Haber Girişi : 22 Kasım 2016 09:05

Türkiye'nin yıldızının parladığı anlar

Türkiye'nin yıldızının parladığı anlar
Geçenlerde kütüphanemi düzenlerken gözüme StefanZweig'in"İnsanlığın Yıldızının Parladığı Anlar" kitabı ilişti. 
Hoşuma giden, biraz da asabımı bozan kitaplardandır.
Hoşuma gider, şiirseldir. Yeni ufuklar açar, bir solukta okunacak güzel bilgiler sunar, sayfalarına misafir gelenlere. 
Kitabın, Bizans'ın Fethi bölümü, bir haçlının zihin sancısını, gönül acısını yansıtır. 

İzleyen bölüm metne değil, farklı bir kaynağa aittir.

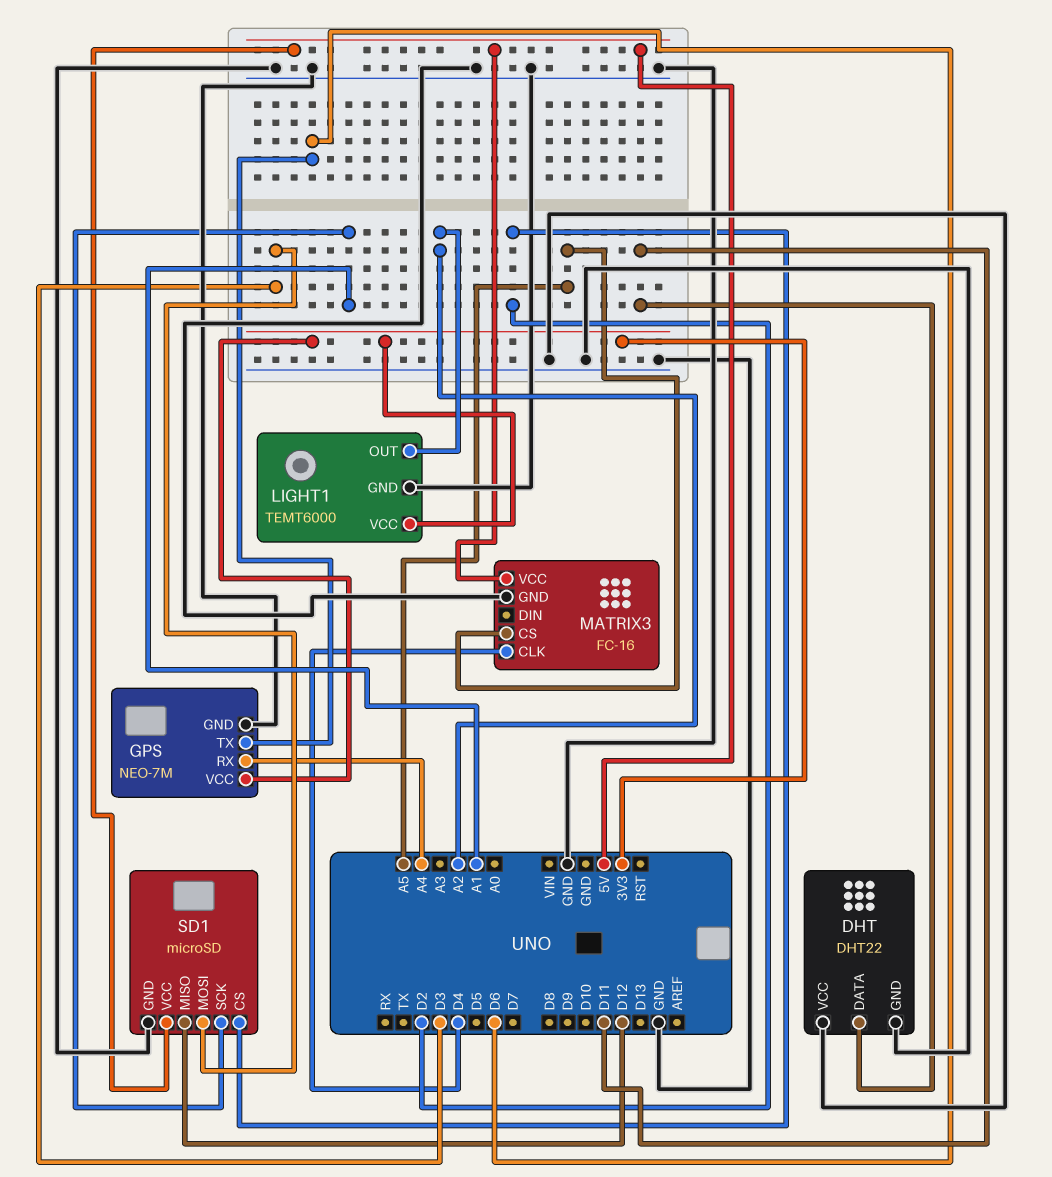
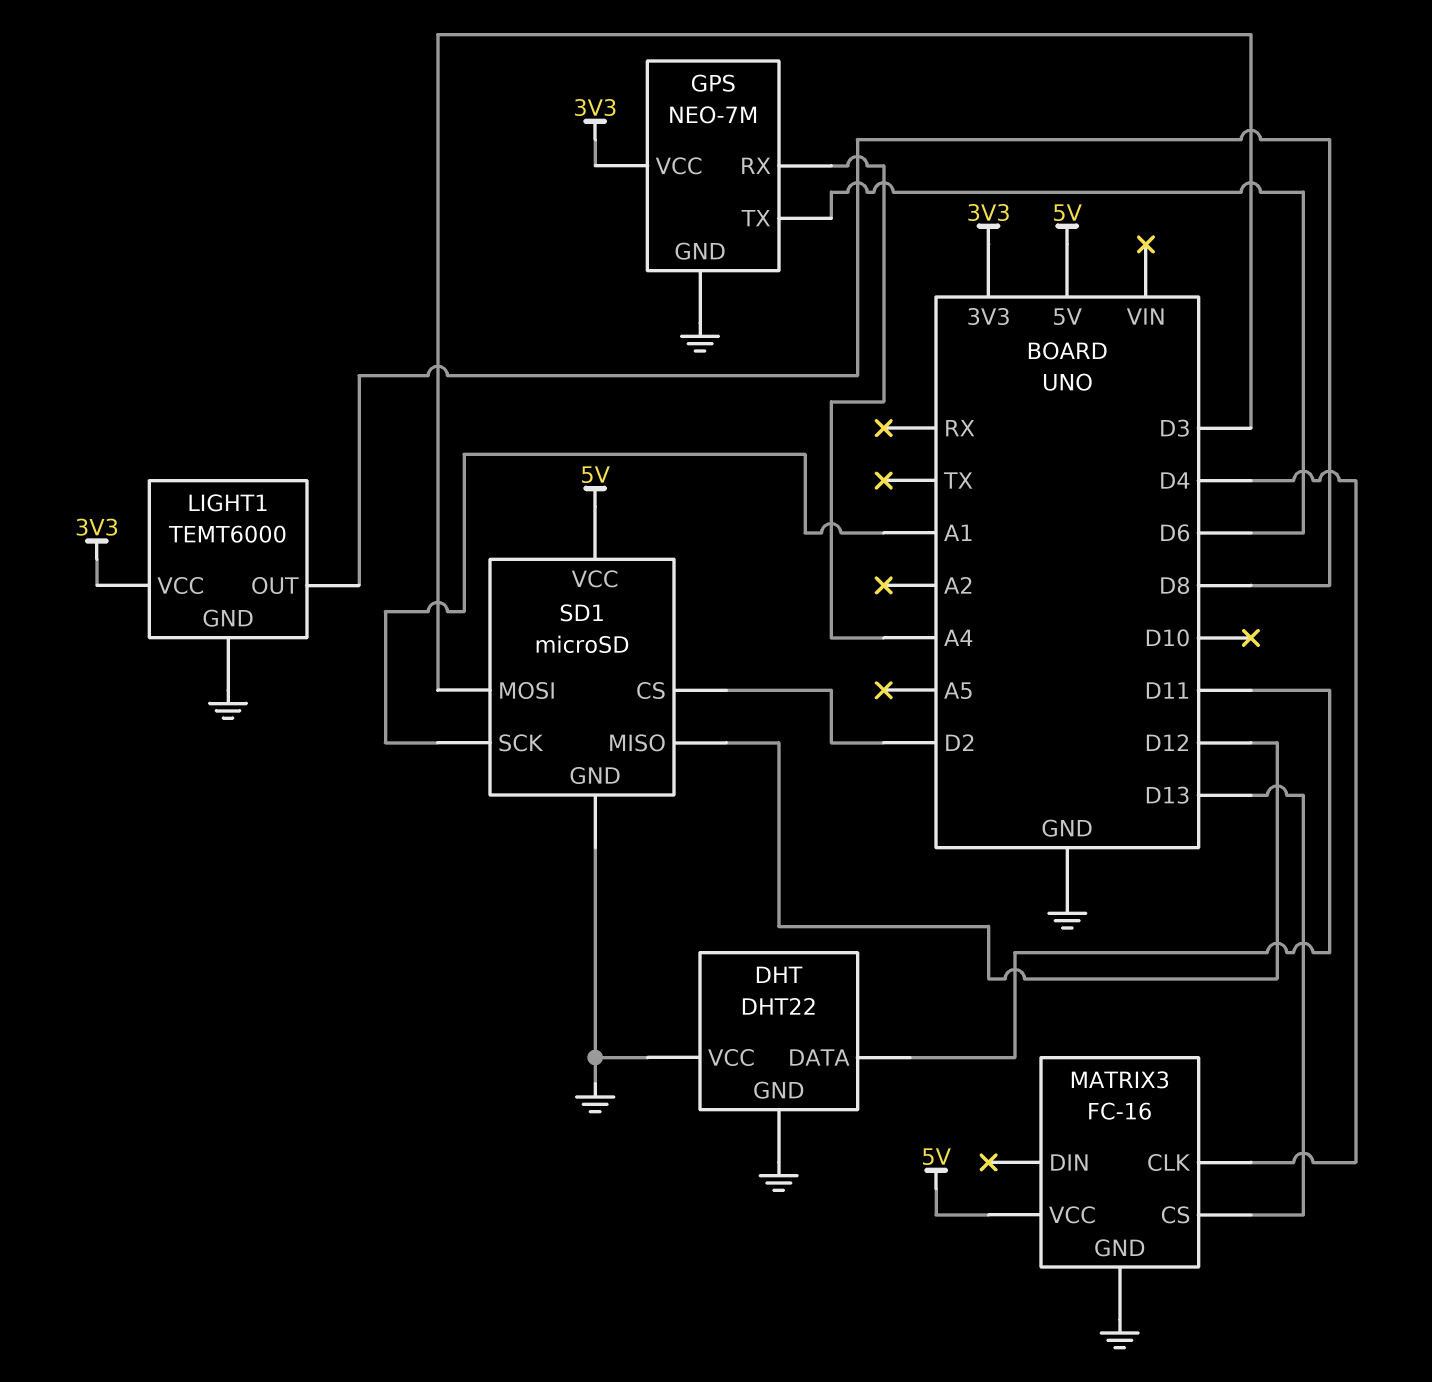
LIGHT1 pin OUT: A2 -> D8
MATRIX3 pin CS: A5 -> D13

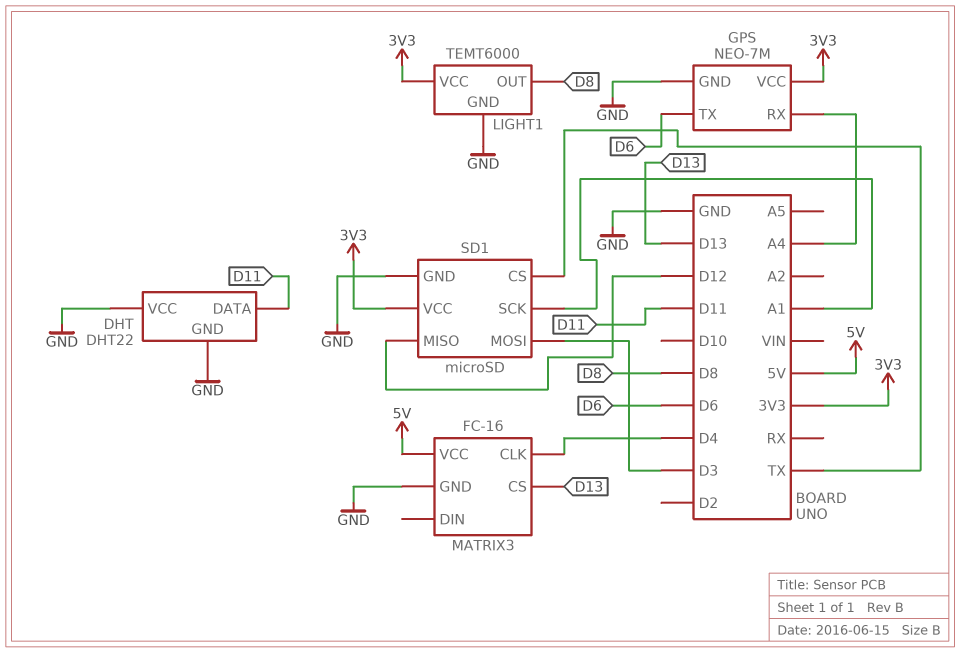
SD1 pin CS: D2 -> TX
SD1 pin VCC: 5V -> 3V3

Fatihi, evet, över, takdirini esirgemez. Lakin yakışıksız, doğru olmayan ithamlarla okurunu zehirlemekten de kaçınmaz. 
Asabımı bozan kitaplar arasına girmesi o yüzdendir. 
***
Yazara göre, Sultan Mehmed ve Türk Milletinin yıldızının parladığı an, fethin gerçekleştiği andır. 
Hazır misafir olmuşken kitaba, işte o bölümden altını çizdiğim satırlara birlikte göz gezdirmeye ne dersiniz?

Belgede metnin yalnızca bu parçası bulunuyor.